Being active can boost your mood! If you’re usually a solo fitness type, you might consider a group class and enjoy additional mental health benefits. Some of these benefits include exposure to a social and fun environment, friendly competition and camaraderie. Team sports are all about supporting your teammates, and are great for counteracting loneliness and social isolation, both of which are linked to physical and mental health issues.
The Benefits of Group Exercise
As kids, we loved to get together to play with our friends. As adults, we still enjoy being active with friends, but don’t always feel that we have the time or opportunity to do so. Group exercise provides us with a chance to feel young again and be physically active with others.
A variety of group exercise formats exist, from aerobics and dance choreographed to music, to Pilates, yoga, step, indoor cycling,
kickboxing, and boot camps; the list is endless! Group exercise offers many benefits you might miss if you choose to work out on your own. Let’s take a look at how these benefits might apply to you.
A common reason given for quitting an exercise program is boredom. An assortment of class formats will keep you motivated and interested as well as give you different instructor styles, music selection, and interaction with others. You’ll find that an hour-long workout goes by quickly when music plays and you’re trying new exercises. Many people stay interested because of the social atmosphere provided by group exercise, offering camaraderie and accountability.

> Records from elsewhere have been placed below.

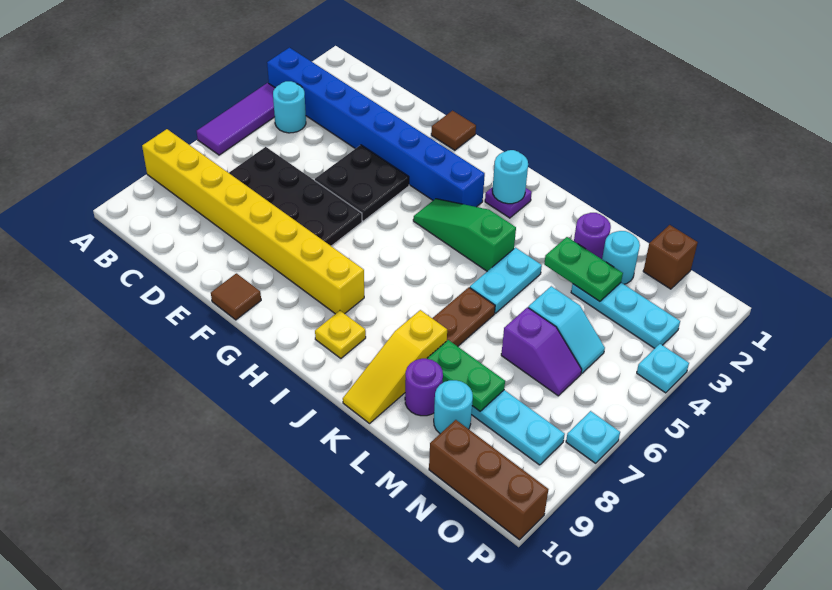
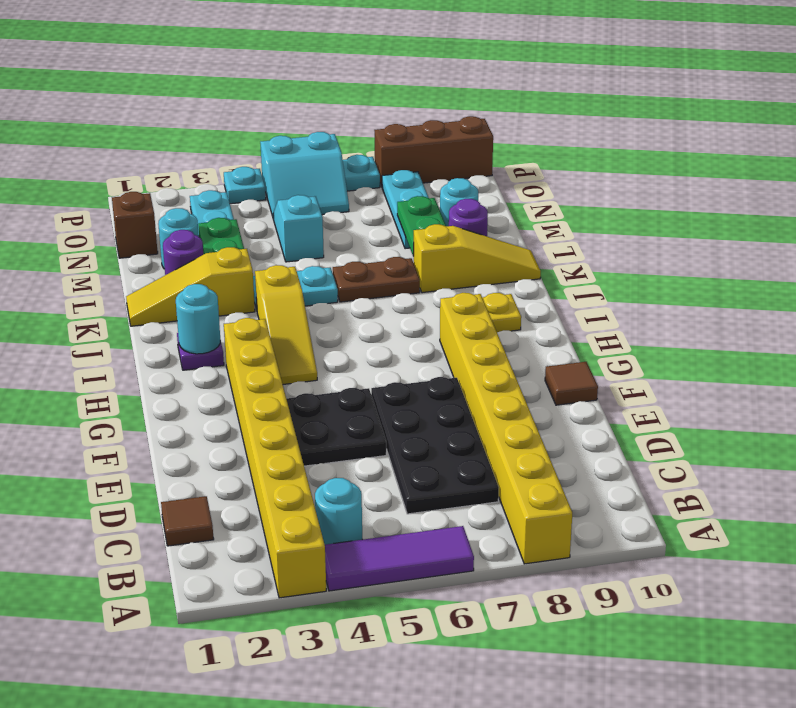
blue brick A3:H3 level 1 -> yellow brick A3:H3 level 1
brown tile F1 level 1 -> brown tile C1 level 1
green slope H4:J4 level 1 top J -> yellow slope H4:J4 level 1 top J
none -> yellow slope K1:K3 level 1 top 3
purple slope M6:N6 level 1 top M -> none
brown brick N10:P10 level 1 -> brown brick P8:P10 level 1
none -> cyan slope O5:P6 level 1 top P

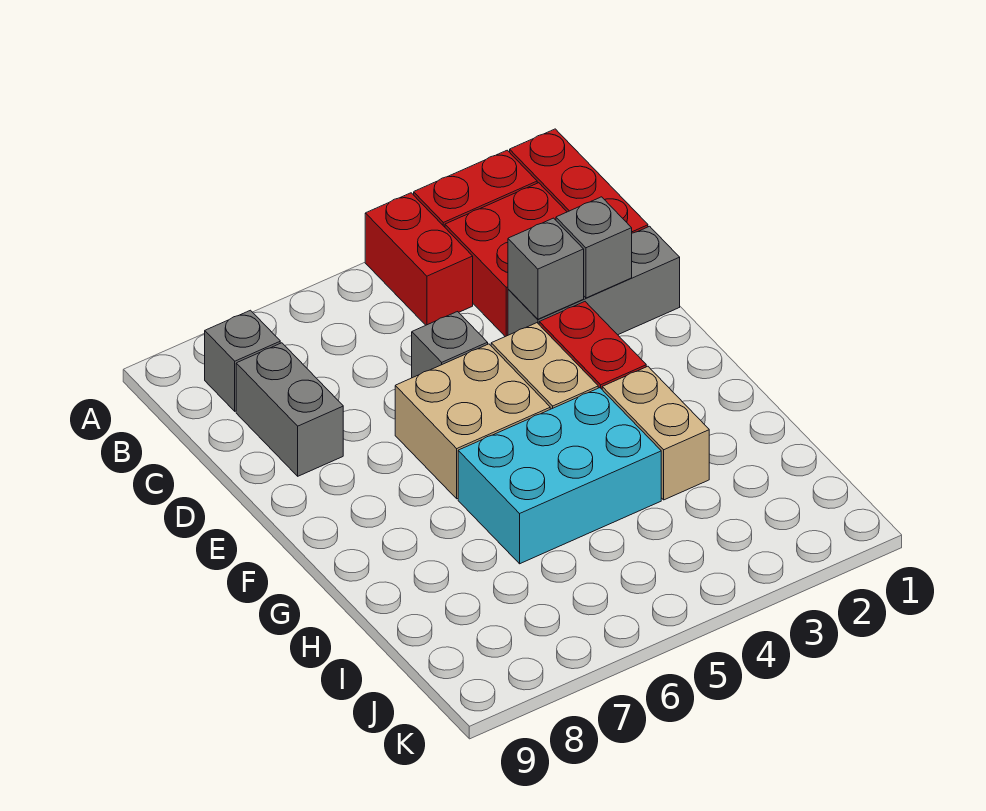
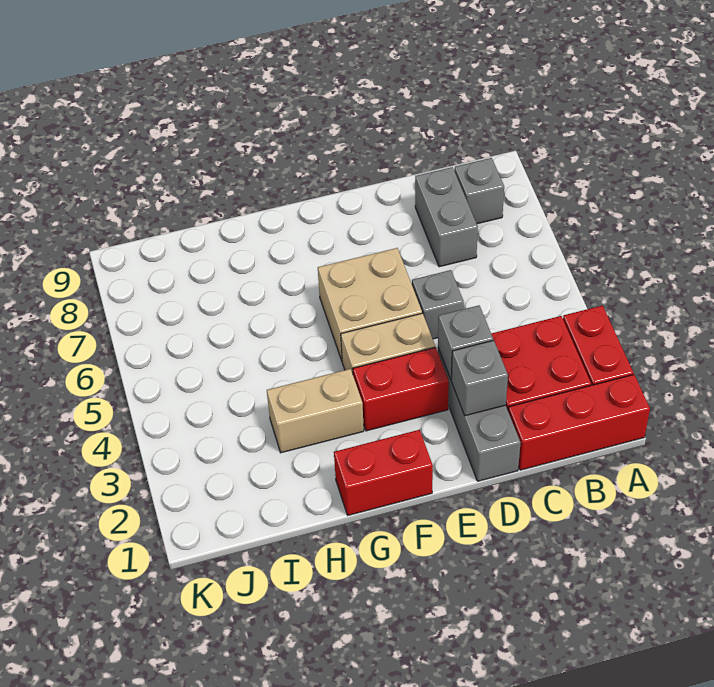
red brick A4:B4 level 1 -> red brick F1:G1 level 1
grey brick C8:D8 level 1 -> grey brick C7:C8 level 1
cyan brick G4:H6 level 1 -> none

Most people know exercise is good for them and want to begin exercising. They’re bombarded with urgent messages from the media to exercise but receive little guidance on how to start that process. This can be overwhelming, especially when our lives are hectic. Group exercise offers a workout for all levels, ranging from beginner to advanced. Participants can rely on their instructors to provide a safe and effective workout, while focusing on actively engaging and having fun! When people exercise on their own, they often skip portions of a workout they know less about or are not their favorite. Group exercise motivates people to try those more challenging components of an exercise program because you see others attempting them as well. An appropriately designed class includes warm-up, cool-down, and flexibility in addition to the conditioning section. The fitness professional is not only developing the components of the workout but also the intensity, so the class is designed to improve your fitness over time.
Many people quit an exercise program because of time constraints. Participating in group exercise may help overcome this obstacle. Some facilities offer 30- or 45-minute classes for those with limited time. Try a spin class on your lunch break!
Lastly, group exercise appeals to many people because of its variety. Traditionally, group exercise was available inside a fitness facility in the form of aerobics choreographed to music. While this still exists, many non-traditional group exercise classes are emerging, some even outside. There are boot camps at your local park, yoga on the beach, ski conditioning at the soccer field, trekking on the bike trails, stroller-walking classes in your neighborhood, and dance at the local recreation facility. Regardless of your passion or interest, moving is most important. Group exercise offers an outlet for people to do this while having fun!